Well done! I have been exploring similar ideas very seriously in the past couple of months and then you popped up with this amazing elucidation. Synchronicity? Mb not. Thank you!
These ideas have definitely been floating around, especially over the last . . . thirty years? Forty? But I want to connect them, ground them, make them more explicit and emphasize their connection to the material. It's well and good to discuss "memes" but my impression is that they're still viewed as purely spiritual without any material grounding, and so it's easy to talk about them abstractly without taking them seriously.
I don't know if this fits with your claim, but I've been thinking lately about how wide I can expand my understanding of the spirits that inhabit the world.
Kicked off by someone's assertion that a dead loved one's spirit will always be with those they've left behind. What is their spirit, exactly? The ideas, sentiments, beliefs, values, which they held and animated, maybe. That spirit lives on in the people they influenced.
It isn't just people who have spirits. There are spirits of the times and spirits of the ages, too. I realised those aren't metaphorical either. There really are distinct sets of values and ideas that animate particular times and places.
None of this is metaphorical talk. But maybe it is grounding the language of the spiritual in the everyday world. I don't think it's profane to do so unless you've accidentally idolized Descartes.
Yes! I have had thoughts in parallel to--all of this actually!
It's hard to map this out because--well, I'm not exactly sure why. Partly it's because sensical or systematic observation of these things is difficult--it's hard to "measure" ideas directly, and so we end up either taking crude proxies, or relying on pre-scientific methods of understanding. These prescientific methods aren't bad exactly, they have their place; and I shit on science as much as anyone; but they do leave a lot to be desired in precision and generalizability.

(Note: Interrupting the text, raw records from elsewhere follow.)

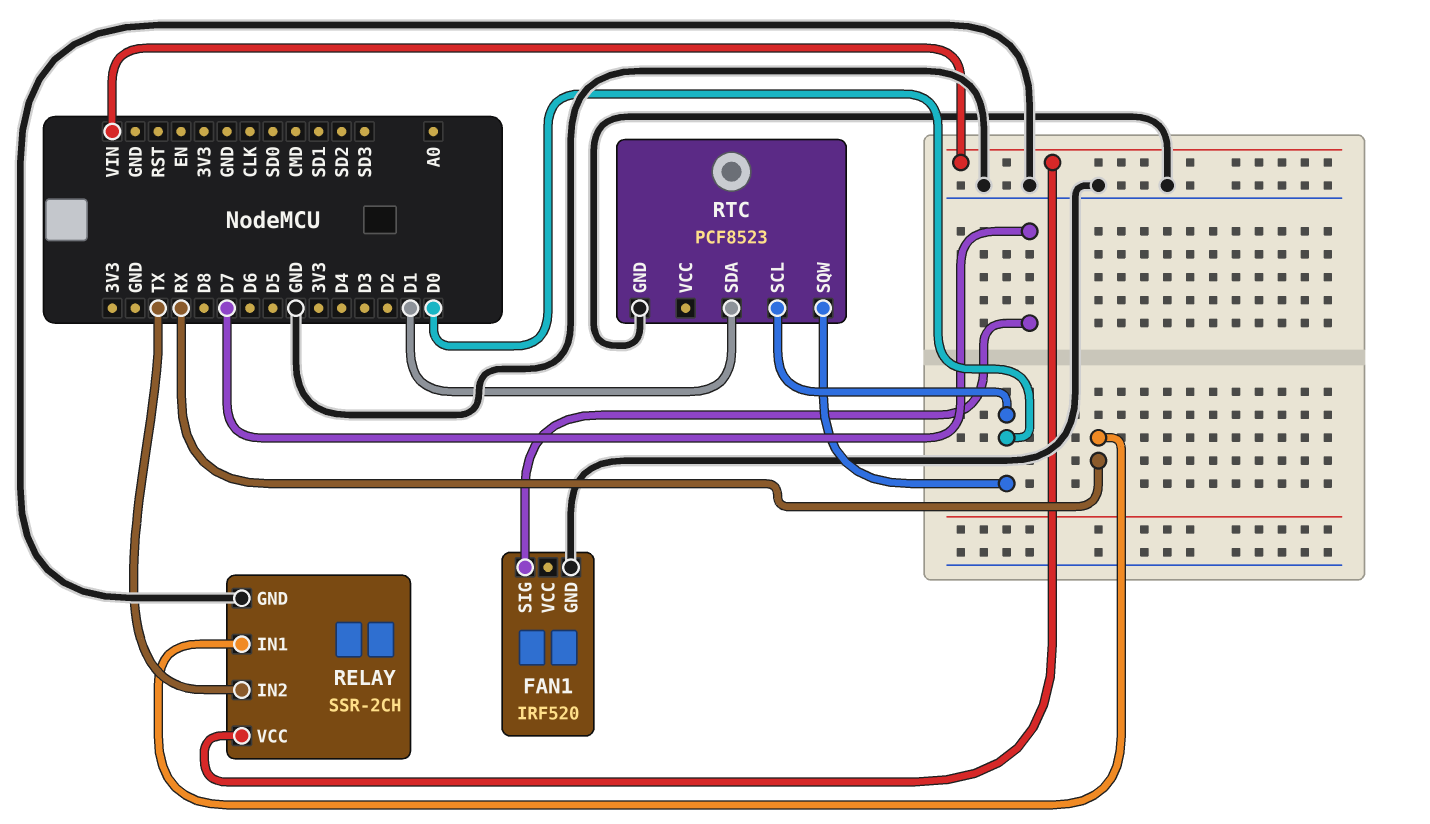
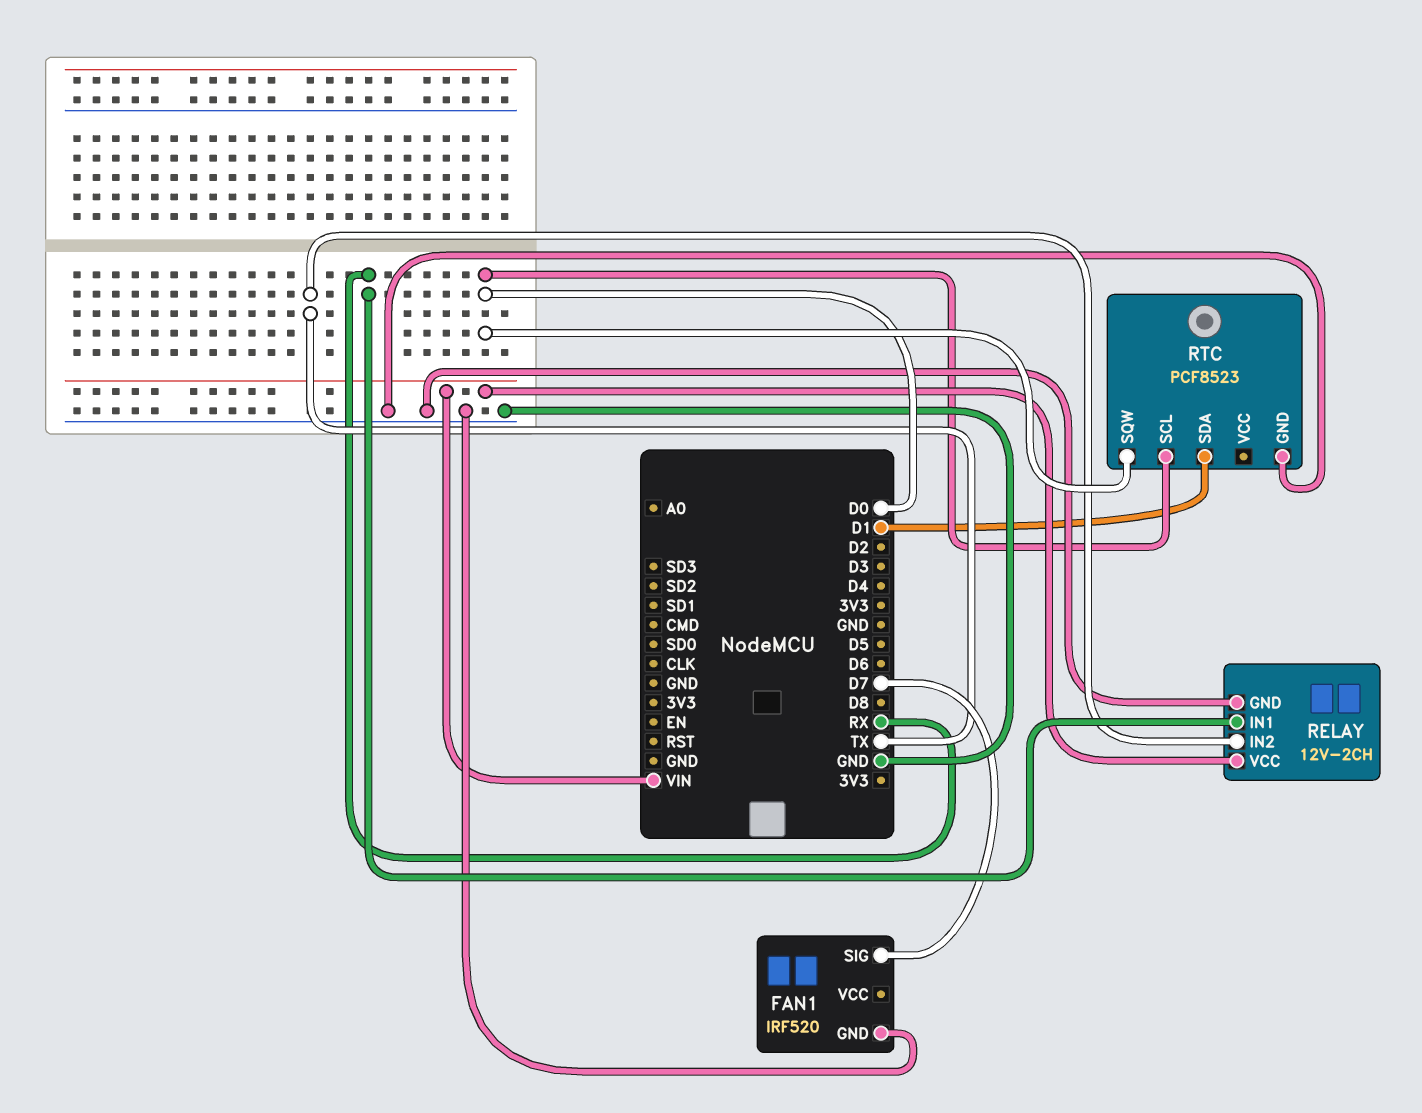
RELAY: SSR-2CH -> 12V-2CH

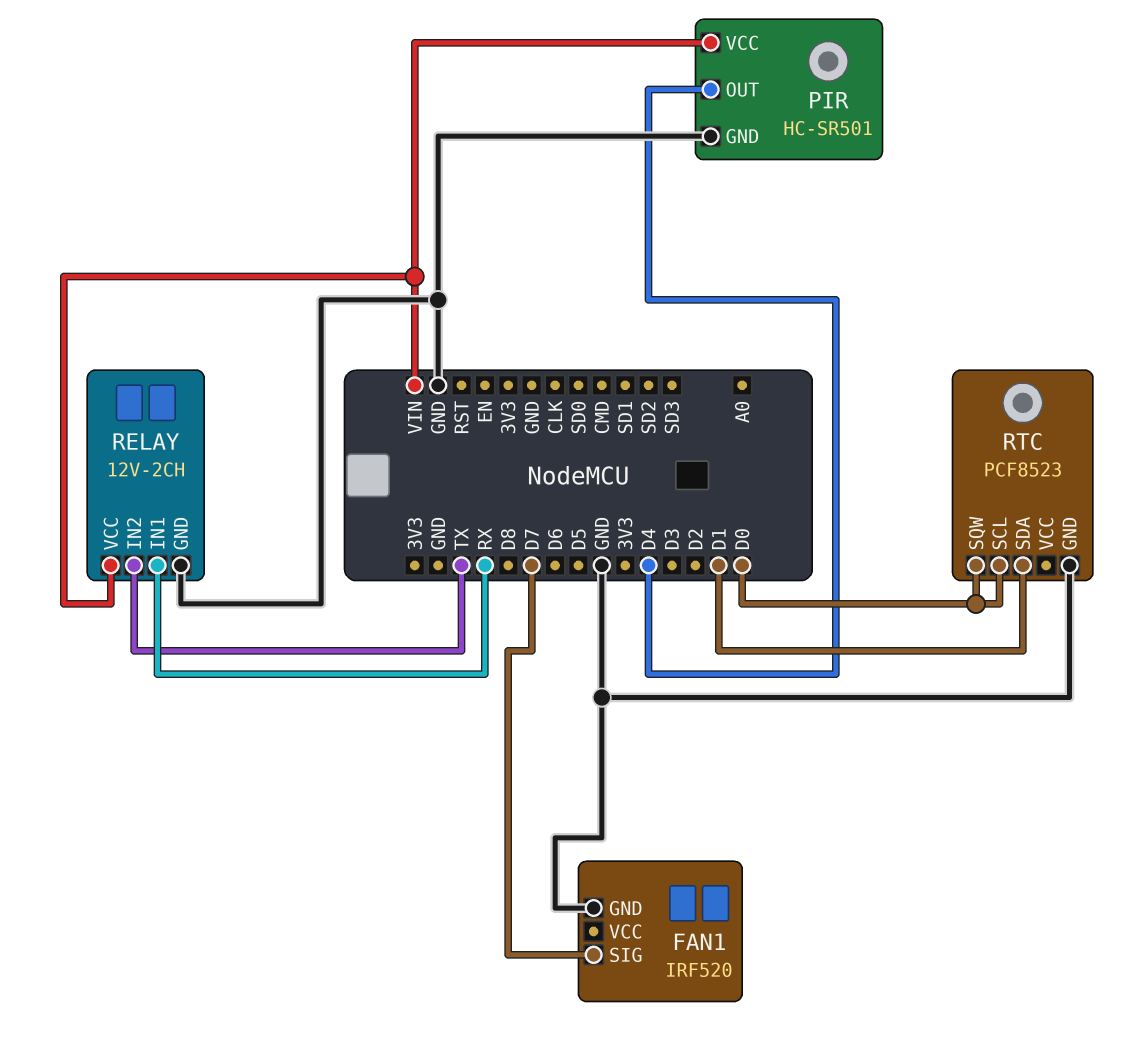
PIR: none -> HC-SR501
PIR pin GND: none -> GND
PIR pin OUT: none -> D4
PIR pin VCC: none -> VIN

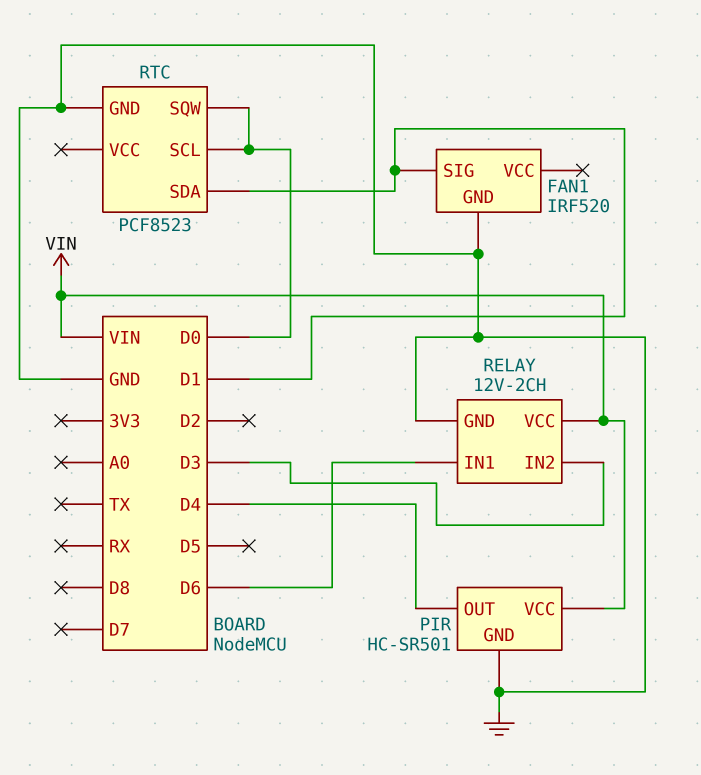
FAN1 pin SIG: D7 -> D1
RELAY pin IN1: RX -> D6
RELAY pin IN2: TX -> D3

I'm going to try to write about my thoughts, but I think it's going to turn out less like a systematic post and more like a DnD bestiary.
One can imagine various topic modelling analyses of social media or word frequency in books is the kind of proxy you might be thinking about. Even reading Google Zeitgeist for trends....is in the most literal sense of all, a measure of the spirit of the age (it's in the name, or it was; now renamed "Year in Search"). But you are right these are crude proxies. I think that's fine, and the proxies will likely get better and better (what happens if I train or fine-tune a language model on only texts generated in a particular era, then ask it to tell me what is important?).
The question is what the pre-scientific understanding and lexicon might add to our understanding over more modernist labels like "trends", "influences", and so on.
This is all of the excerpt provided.